Before and after difference data

════════════════

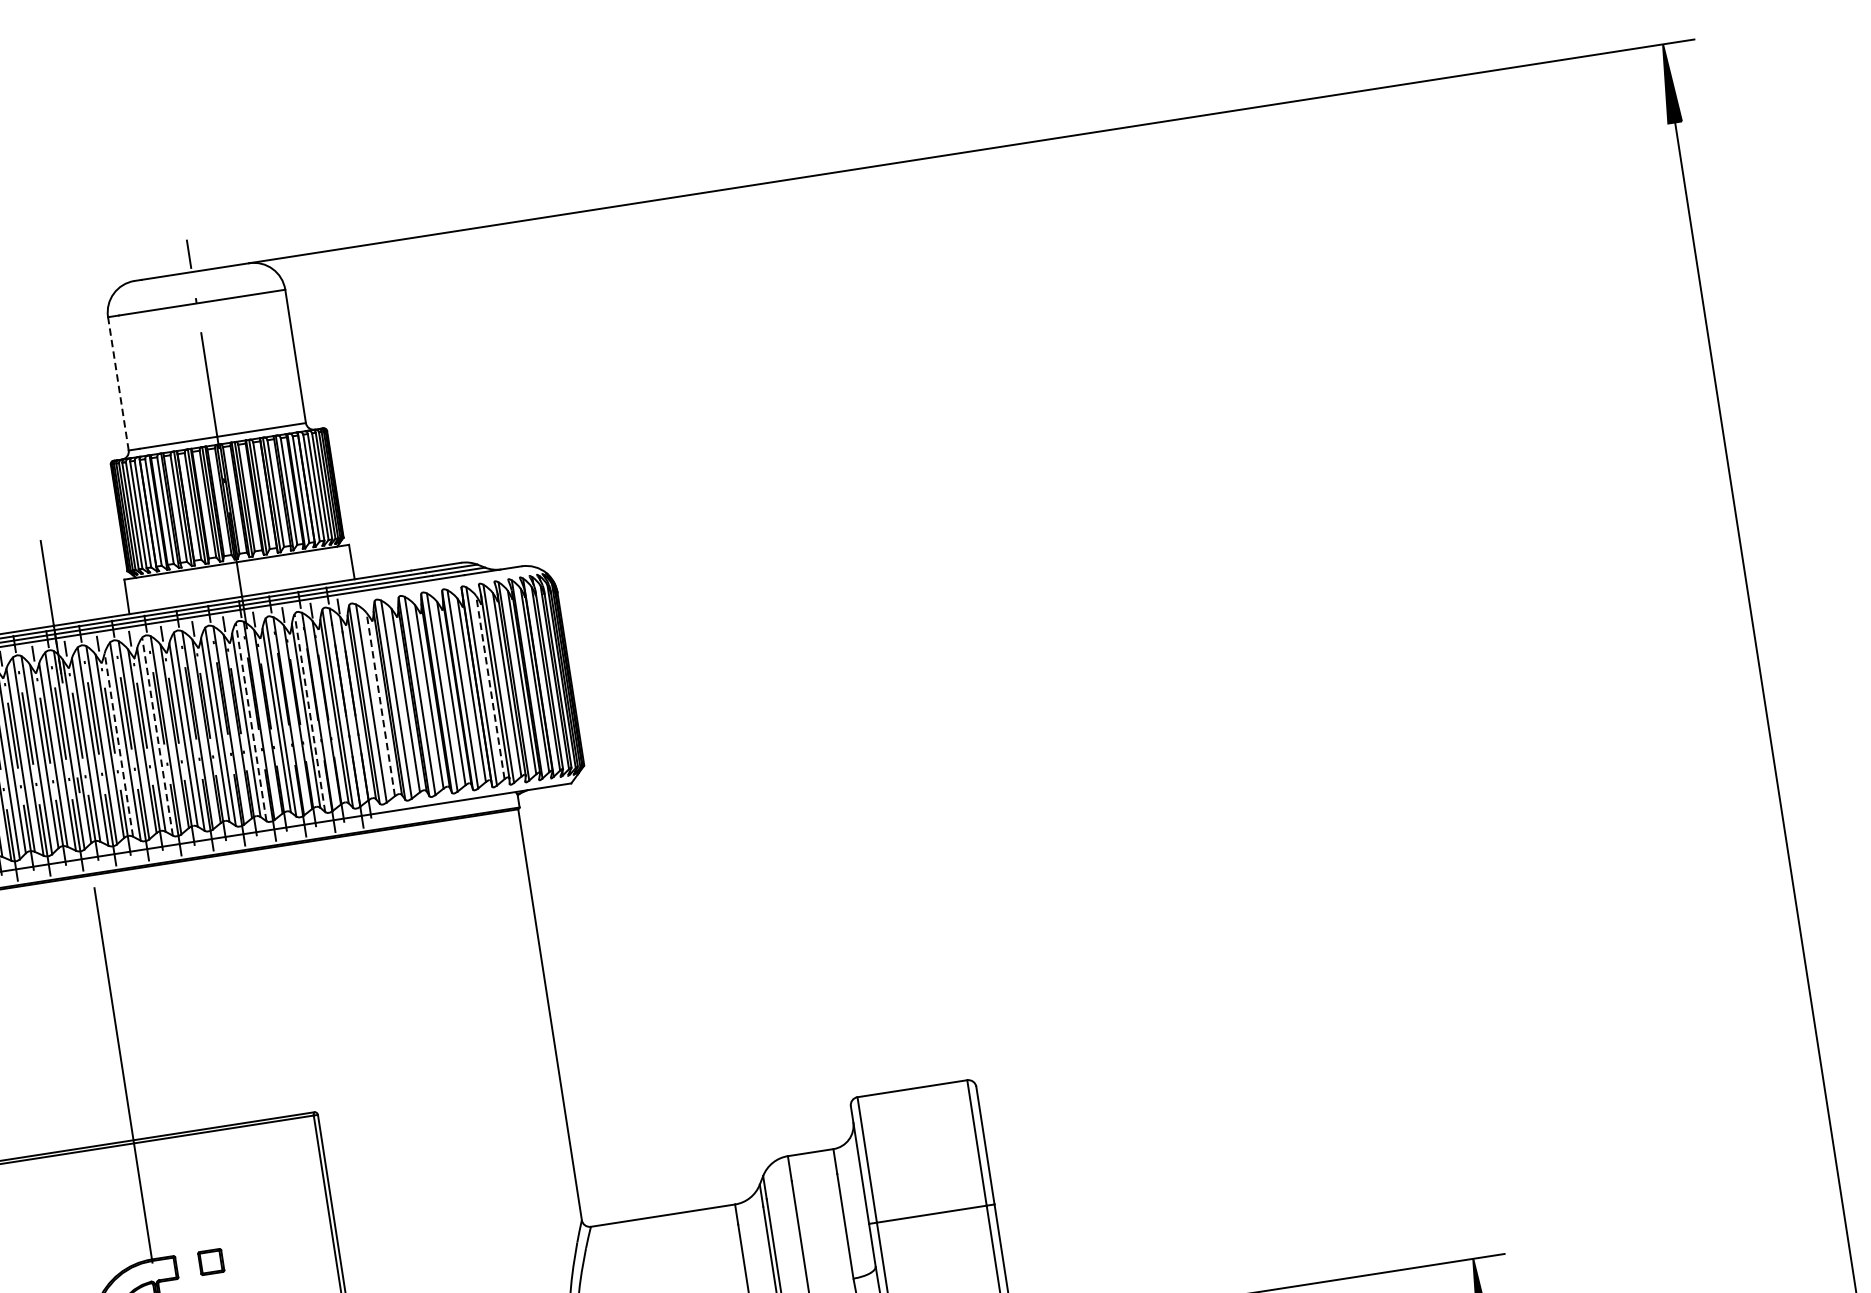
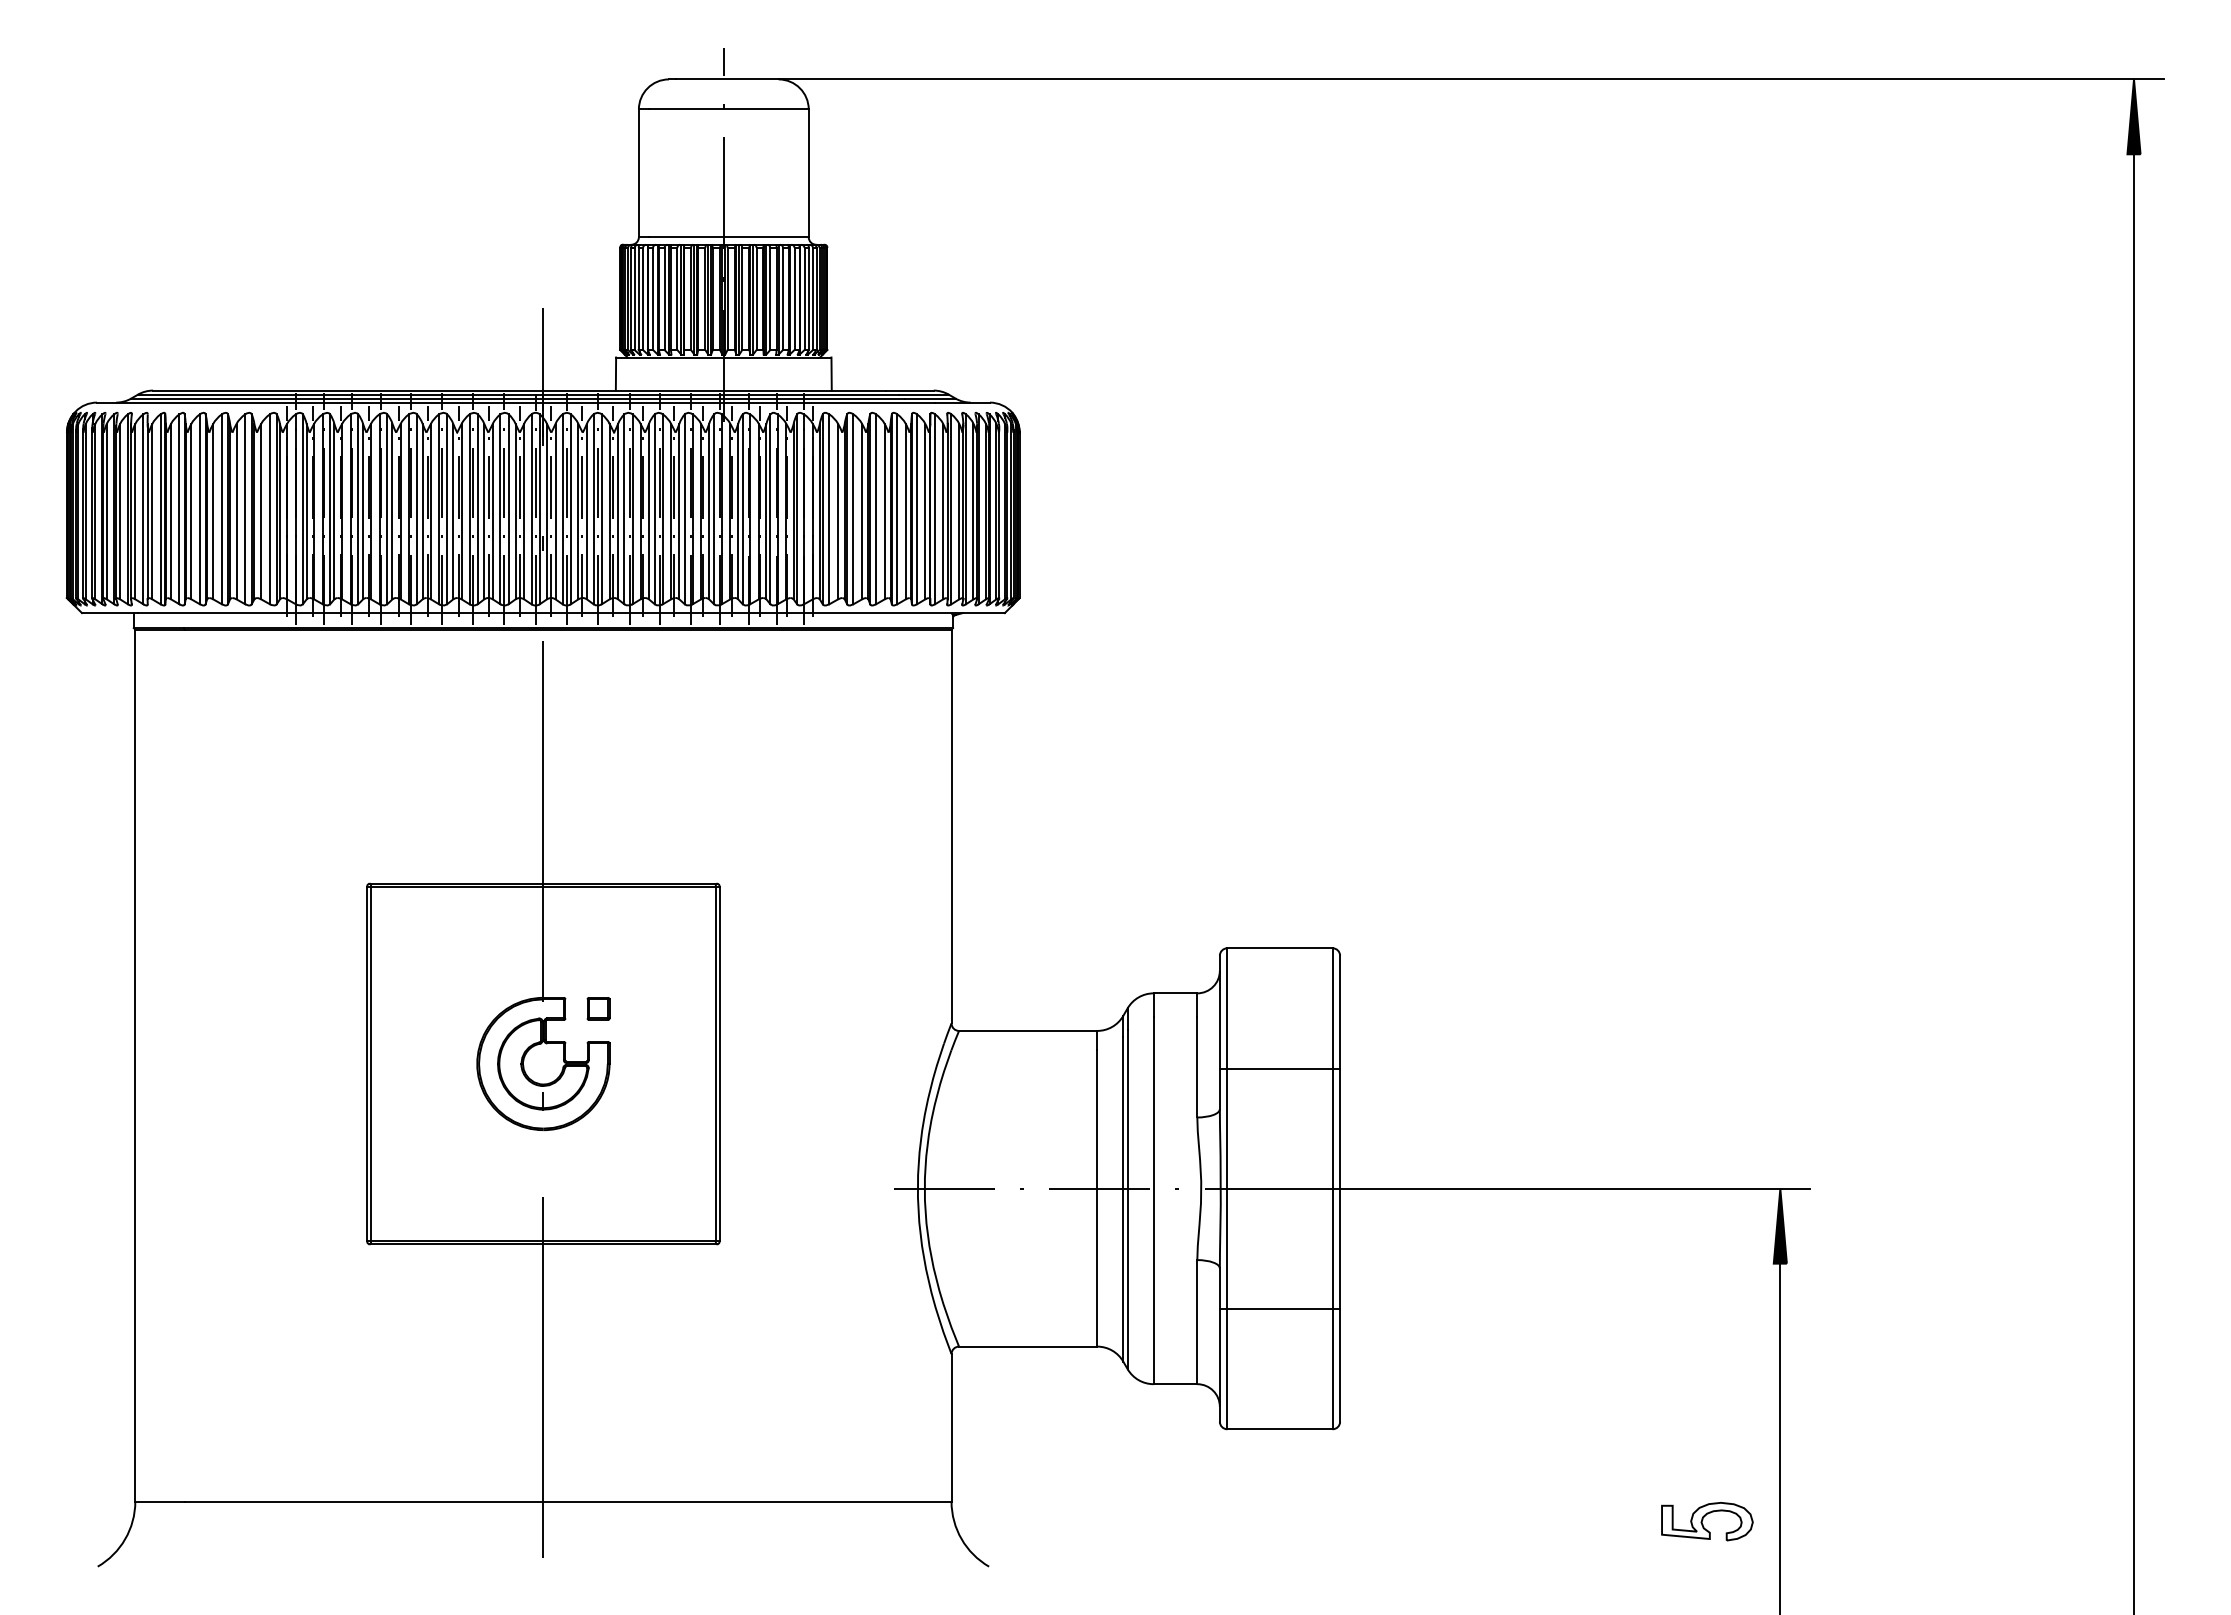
line: (118, 384) -> (638, 173), dashed -> solid
line: (490, 687) -> (943, 511), dashed -> solid
line: (381, 704) -> (838, 511), dashed -> solid
line: (309, 713) -> (770, 509), dashed -> solid
line: (251, 722) -> (714, 509), dashed -> solid
line: (157, 736) -> (624, 509), dashed -> solid
line: (118, 745) -> (586, 511), dashed -> solid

════════════════

## WHAT TO WORK ON
Only the lines from the one containing "line: (309, 713)" through the last line of the records should appear, each written out exactly.

## ANSWER TO THE PROBLEM
line: (309, 713) -> (770, 509), dashed -> solid
line: (251, 722) -> (714, 509), dashed -> solid
line: (157, 736) -> (624, 509), dashed -> solid
line: (118, 745) -> (586, 511), dashed -> solid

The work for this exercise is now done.